A private system build is as close as possible to the integration buildand official system build. Setting up a private system build can assist in avoiding issues caused by developers having a different approach to building than that of the integration build.
After each developer checks the code in, it is still important to integrate it in a central place. To build the code in an integration workspace, set up an integration build, which is the “official” build.
The first step in addressing testing issues is to define a smoke test that developers run pre-check-in. A smoke test is a basic test of the important aspects of the system. It covers essential functionality and runs quickly. “Essential” and “quickly” are both concepts that are defined by each individual project, but if the goal is an agile codeline, you don’t want a one hour smoke test.
This leaves the issue of how to test the code. A unit test is a low level, detailed test of interfaces that developers run on the code that they are working with. Unit tests can be written using a unit testing framework such as JUnit for Java code, cppUnit for C++ code, etc., though it’s not essential to have unit tests. A regression test is an exhaustive system-level test used to verify that known problems have not re-appeared in the code. Construct unit tests based on known issues or by an analysis of likely failure points. Always run the regression test either after the integration build or before checking code in to a codeline that needs to be stable.
Finally, the codeline policy is a description of what procedures to follow before checking code in. A release line may have a more restrictive policy than an active development line, for example.
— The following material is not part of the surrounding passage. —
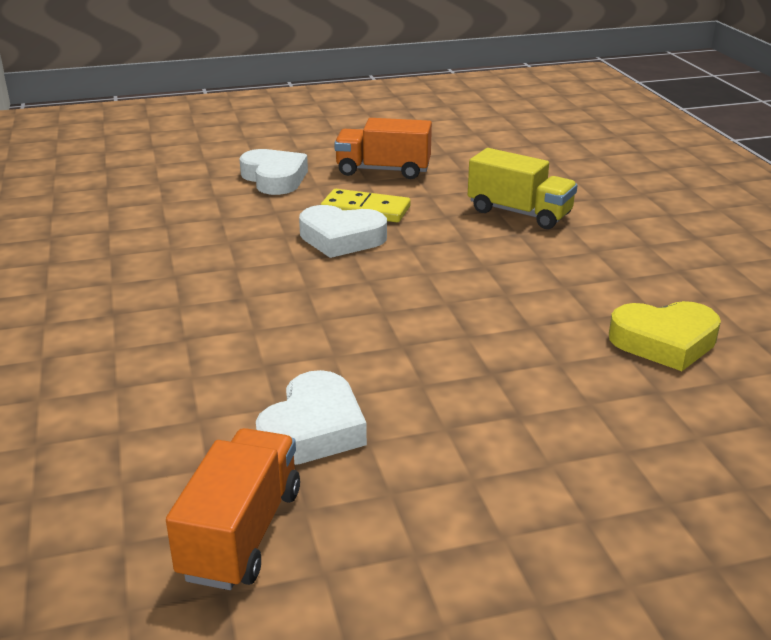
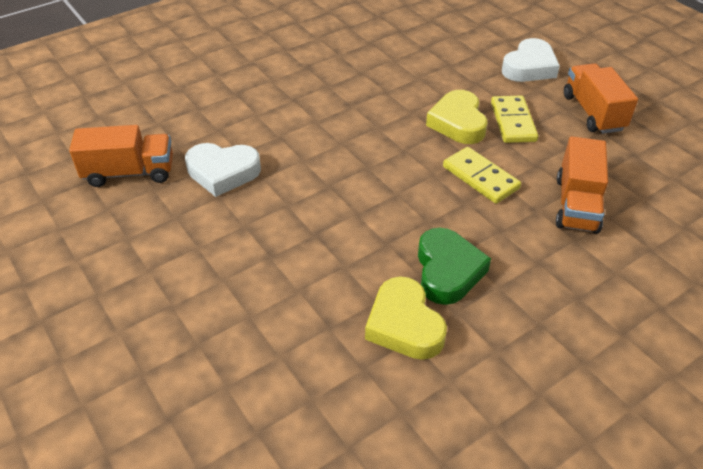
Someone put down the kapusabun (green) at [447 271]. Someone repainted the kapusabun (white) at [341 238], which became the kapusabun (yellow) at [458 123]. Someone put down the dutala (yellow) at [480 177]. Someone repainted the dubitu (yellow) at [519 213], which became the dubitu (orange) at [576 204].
The figure below shows how the patterns fit together. An arrow from pattern A to pattern B means, in effect, that pattern B is necessary to “complete” pattern A. This is a structural relationship and does not have any defined implications about the sequence in which the patterns are implemented. The key is going beyond an active development line and changing the codeline policy appropriately.
Putting it All Together
If you read this far you may be thinking, “Codeline policy and build issues are SCM, but isn’t testing QA?” In a sense that is correct, but the fact that they are separated into two different groups is an organizational, and perhaps historical, artifact. In extreme programming teams, developers write tests and use version control in addition to coding. There is a role for testing experts, ideally fully integrated into the team as either someone who helps customers write acceptance tests or on the development team, helping developers with their testing technique. Likewise, there is a role for software configuration management in an agile project and, indeed, all projects would benefit by a more integrated view of SCM.
In addition to the abstract benefits of understanding the global value of SCM solutions, implementing SCM processes with this in mind will make it easier for the entire team to embrace the SCM and appreciate the value that it adds.
Conclusion
Often we focus on our particular discipline and lose track of the goal of a software project: to build software that serves a customer’s needs. Testing, SCM, and coding should be part of every developer’s toolkit. Some will know more than others about a given discipline, but the disciplines need to work together well.